Integrated metabolomic and transcriptomic analyses reveal the molecular mechanism of amino acid transport between source and sink during tea shoot development.

The weighted gene co-expression network analysis and antisense oligonucleotide-mediated transient gene silencing revealed that CsAAP6 plays an important role in amino acid transport during tea shoot development. Nitrogen transport from source to sink is crucial for tea shoot growth and quality formation. Amino acid represents the major transport form of reduced nitrogen in the phloem between source and sink, but the molecular mechanism of amino acid transport from source leaves to new shoots is not yet clear. Therefore, the composition of metabolites in phloem exudates collected by the EDTA-facilitated method was analyzed through widely targeted metabolomics.
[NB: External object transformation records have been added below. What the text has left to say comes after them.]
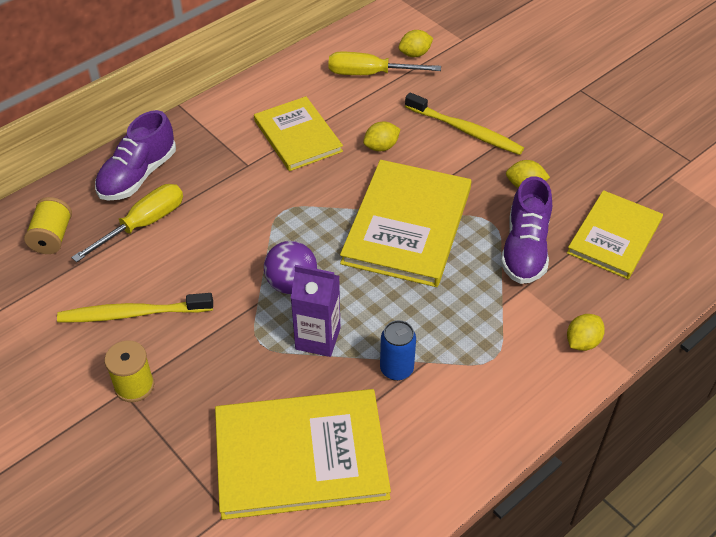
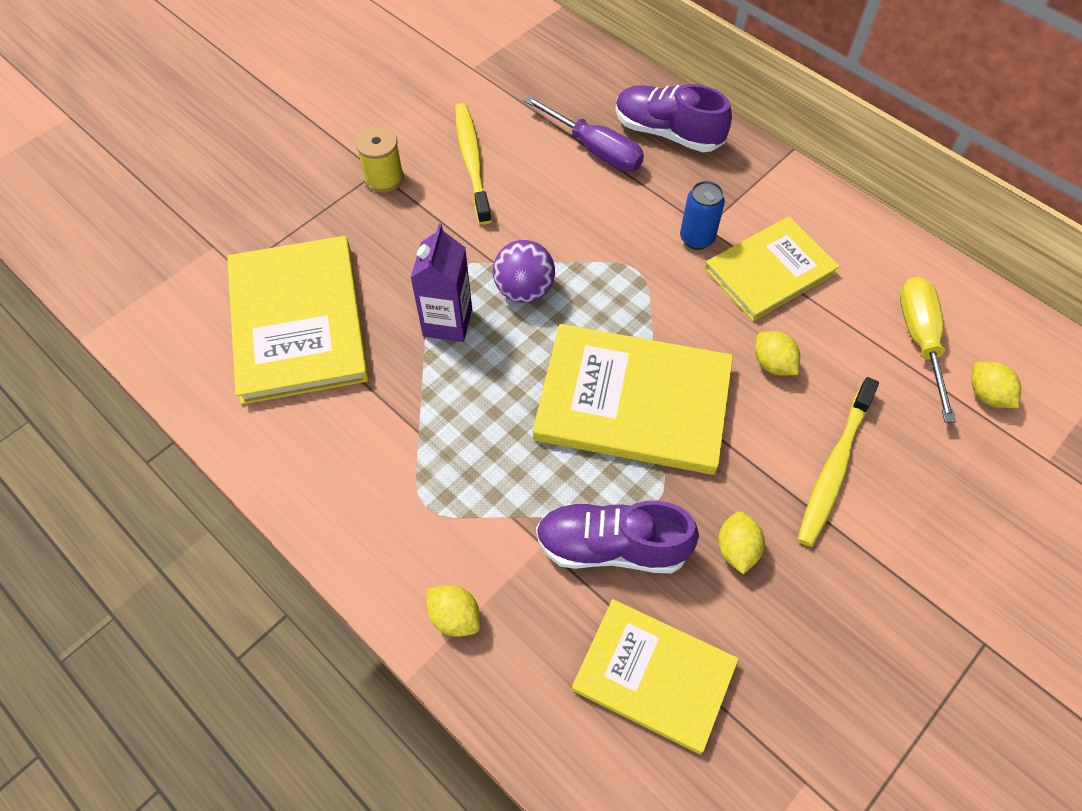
camera: 85 degrees right, 10 degrees up
(52, 237) = (566, 84): yellow spool -> none
(143, 224) = (595, 150): yellow screwdriver -> purple screwdriver
(396, 369) = (407, 402): blue can -> blue can (696, 238)

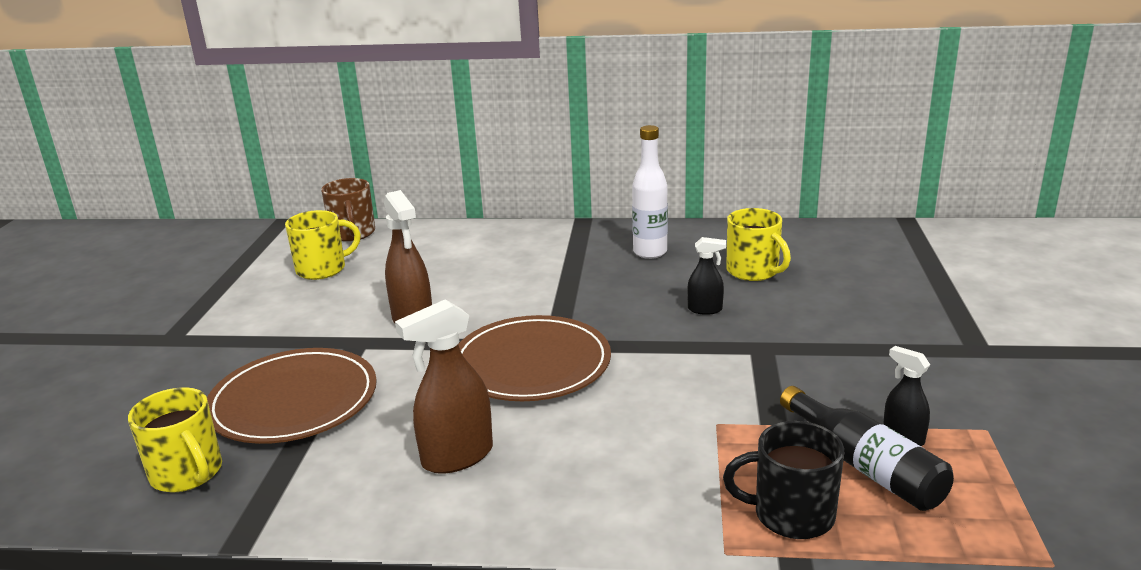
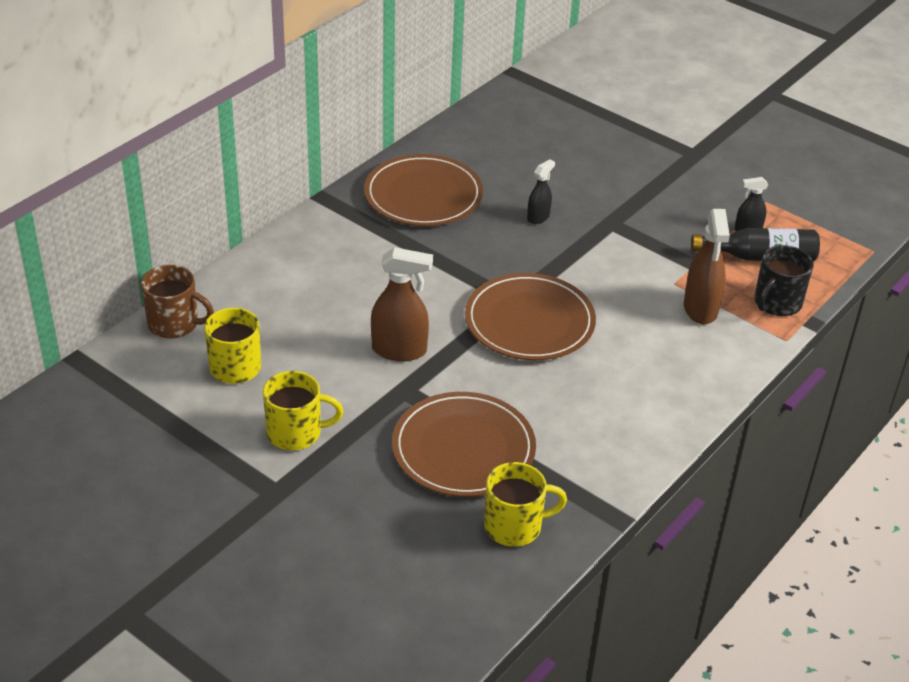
camera: 60 degrees left, 15 degrees up
(457, 457) = (612, 397): brown spray bottle -> brown spray bottle (700, 309)
(650, 252) = (423, 195): white bottle -> brown plate
(753, 271) = (508, 170): yellow mug -> yellow mug (295, 433)

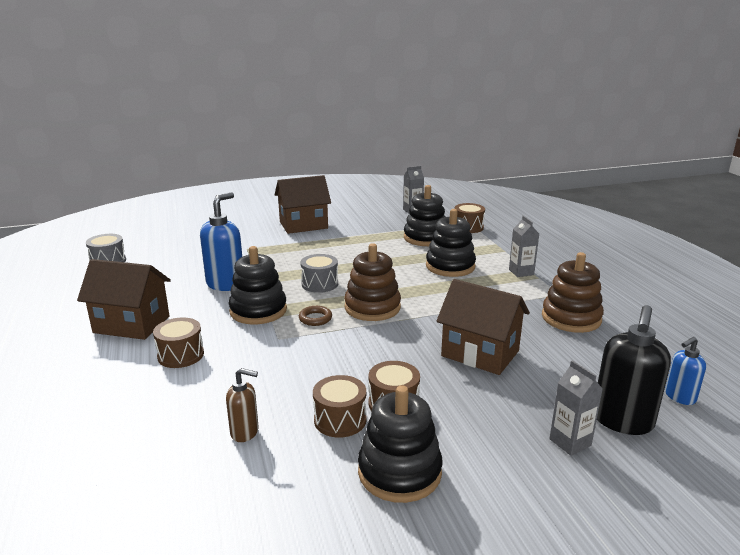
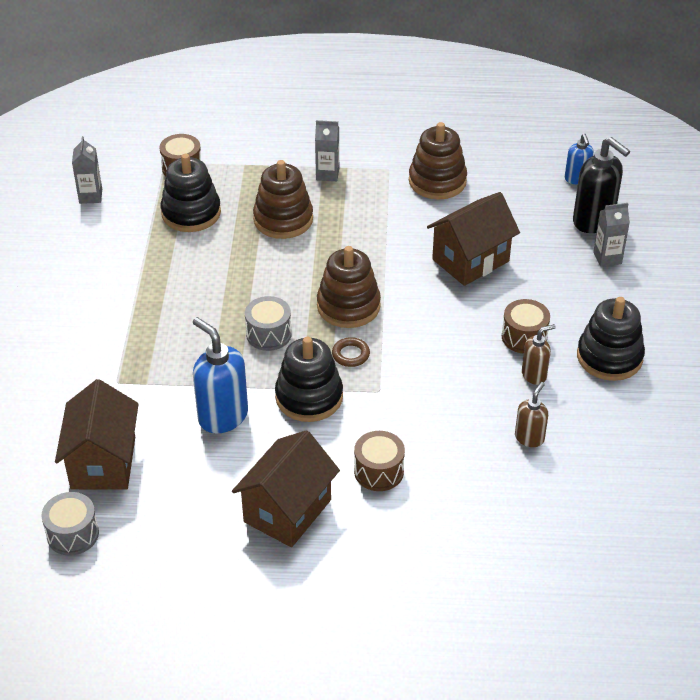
camera: 70 degrees left, 20 degrees up
(303, 225) = (70, 312): brown house -> brown house (103, 462)
(340, 420) = (534, 375): brown drum -> brown soap dispenser
(450, 266) = (283, 219): black stacking toy -> brown stacking toy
A total of 326 metabolites were identified in the phloem exudates with the richest variety of amino acids and their derivatives (93), accounting for approximately 39.13% of the total metabolites. Moreover, through targeted metabolomics, it was found that the content of glutamine, glutamic acid, and theanine was the most abundant, and gradually increased with the development of new shoots. Meanwhile, transcriptome analysis suggested that the expression of amino acid transport genes changed significantly. The WGCNA analysis identified that the expression levels of CsAVT1, CsLHTL8, and CsAAP6 genes located in the MEterquoise module were positively correlated with the content of amino acids such as glutamine, glutamic acid, and theanine in phloem exudates. Reducing the CsAAP6 in mature leaves resulted in a significant decrease in the content of glutamic acid, aspartic acid, alanine, leucine, asparagine, glutamine, and arginine in the phloem exudates, indicating that CsAAP6 played an important role in the source to sink transport of amino acids in the phloem. The research results will provide the theoretical basis and genetic resources for the improvement of nitrogen use efficiency and tea quality.